Se poi tale pericolo viene affrontato per acquisti voluttuari, mi sembra una mossa ancora meno sensata.
L'acquisto a rate diventa accettabile e condivisibile a mano a mano che si allontana dalla suddetta ipotesi, ad esempio quando ci si indebita per oggettive cause di necessità e forza maggiore oppure quando si hanno già i soldi per pagare ma si ritiene più conveniente farlo con gradualità.

...effetti tremendamente depressivi sull'economia...
Paragonabili, come dicevo, agli effetti tremendamente depressivi che ha la riduzione o la interruzione della fornitura di polverina per il cocainomane o di sostanze varie per l'atleta abituato a "vincere" grazie al doping. Cose che non mi sento proprio di definire come negative per la salute di entrambi.

...La vendita con riserva di proprietà ormai non si utilizza più. Se compro un'auto a rate la stessa diventa SUBITO di mia proprietà...
Questi sono aspetti formali su cui non discuto ma che non cambiano di una virgola il senso del mio discorso. Al di là di quello che è scritto sulle carte, io divento padrone di una cosa quando la ho pagata; tanto è vero che se non pago, giustamente, quella cosa può venire sottratta.
Se "compro" un'auto firmando per un finanziamento rimborsabile in 3 o più anni l'unica cosa di cui io divento istantaneamente "proprietario", ovvero l'unica cosa che è veramente mia e che nessuno mi toglierà, è il debito che ho contratto.

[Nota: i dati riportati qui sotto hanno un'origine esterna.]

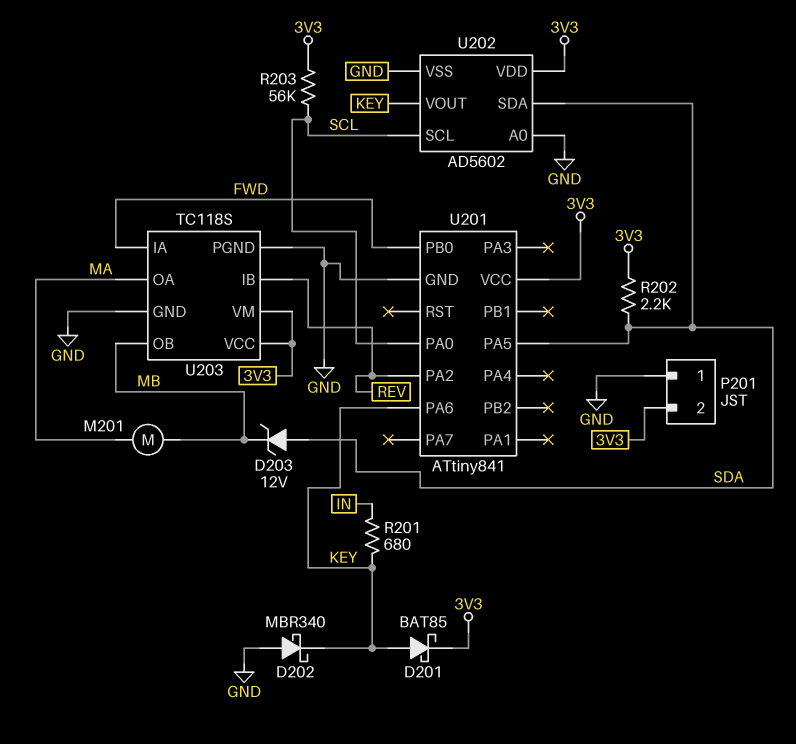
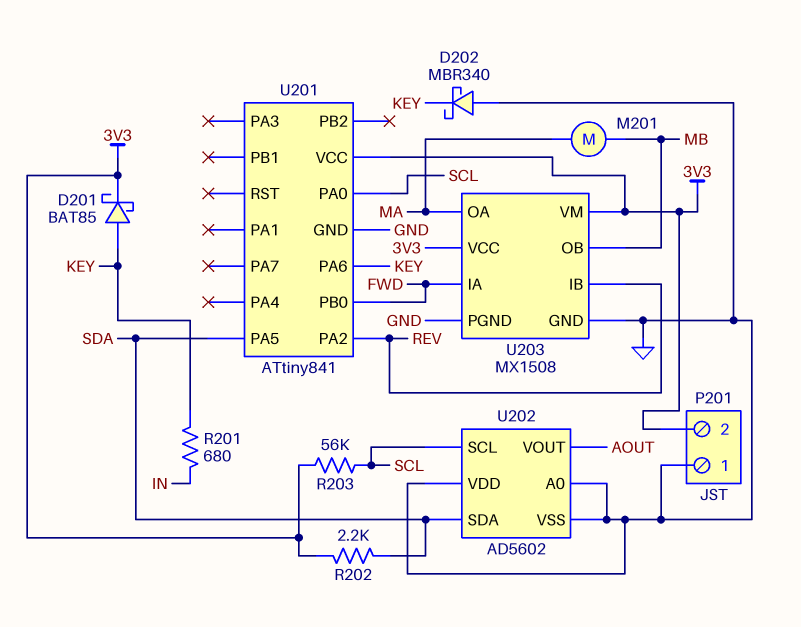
D203: zener 12V (A SDA, K MB) -> none
U202 pin VDD: 3V3 -> GND
U202 pin VOUT: KEY -> AOUT
U203: TC118S -> MX1508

...E se il soggetto citato ... non riesce risparmiare in maniera apprezzabile, non si troverebbe comunque ed incolpevolmente in difficoltà a causa della perdita del lavoro...?
Certamente. In tal caso il soggetto godrebbe di tutta la mia comprensione, ammesso che essa valga qualche cosa. Da quello che vedo e sento e leggo in giro, però, ho la netta sensazione che questo esempio non rifletta affatto la maggioranza dei casi.
Anche perché il concetto di "non riuscire" a risparmiare non è certo immune da soggettive interpretazioni.

Infatti la generzione passata era basata sulla cultura del risparmio, le banche incentivavano i depositi, e così le famiglie si trovano qualcosa da dare ai figli

Nell'attuale generazione, basata sul consumo, le banche incentivano i prestiti e probabilmente ci stiamo mangiando anche i beni dei nostri figli.

Ma dove sta scritto che uno che non ha soldi deve girare con lo stesso cellulare di fascia alta di chi se lo può permettere?

E chi compra a rate è veramente motivato a darsi da fare per poi pagarle tutte le rate, dato che già usa il bene?

No sarebbe più motivato a guadagnarselo prima quel bene?
 
rema007 ha scritto:
...la generazione passata era basata sulla cultura del risparmio ... l'attuale generazione, basata sul consumo...
Io non vedo il consumo come un male; in fin dei conti è proprio sul consumo che si basa il nostro attuale benessere che tuttora ci permette, per quanto grave la crisi, di vivere in condizioni che nessuno dei nostri avi avrebbe potuto sognare.
La gente lavora e con i soldi guadagnati "consuma", ovvero compra ciò che produce, in base alle proprie necessità, preferenze e capacità di spesa, creando altro lavoro e così via.
Secondo me il punto sta nel fatto che oggi quella che chiamiamo economia non è basata sul consumo.
Qualche generazione fa c'era la cultura del risparmio (in cui il debito era considerato una disgrazia e una vergogna), poi è arrivata quella del consumo e poi, purtroppo, è arrivata quella dello spreco, nella quale si spendono i quattrini non ancora guadagnati, vedendo nel debito un normalissimo metodo per "comprare" le cose, anche più volatili e superflue, quando non si hanno i soldi per pagarle.

Esattamente da ciò, sprechi e quattrini virtuali, derivano a mio modesto avviso i principali problemi che stiamo cominciando ad assaporare sempre più vivamente: inquinamenti, scarsità di risorse di ogni genere, degradi ambientali da un lato, debolezza e sempre più vistosa precarietà economica dall'altro.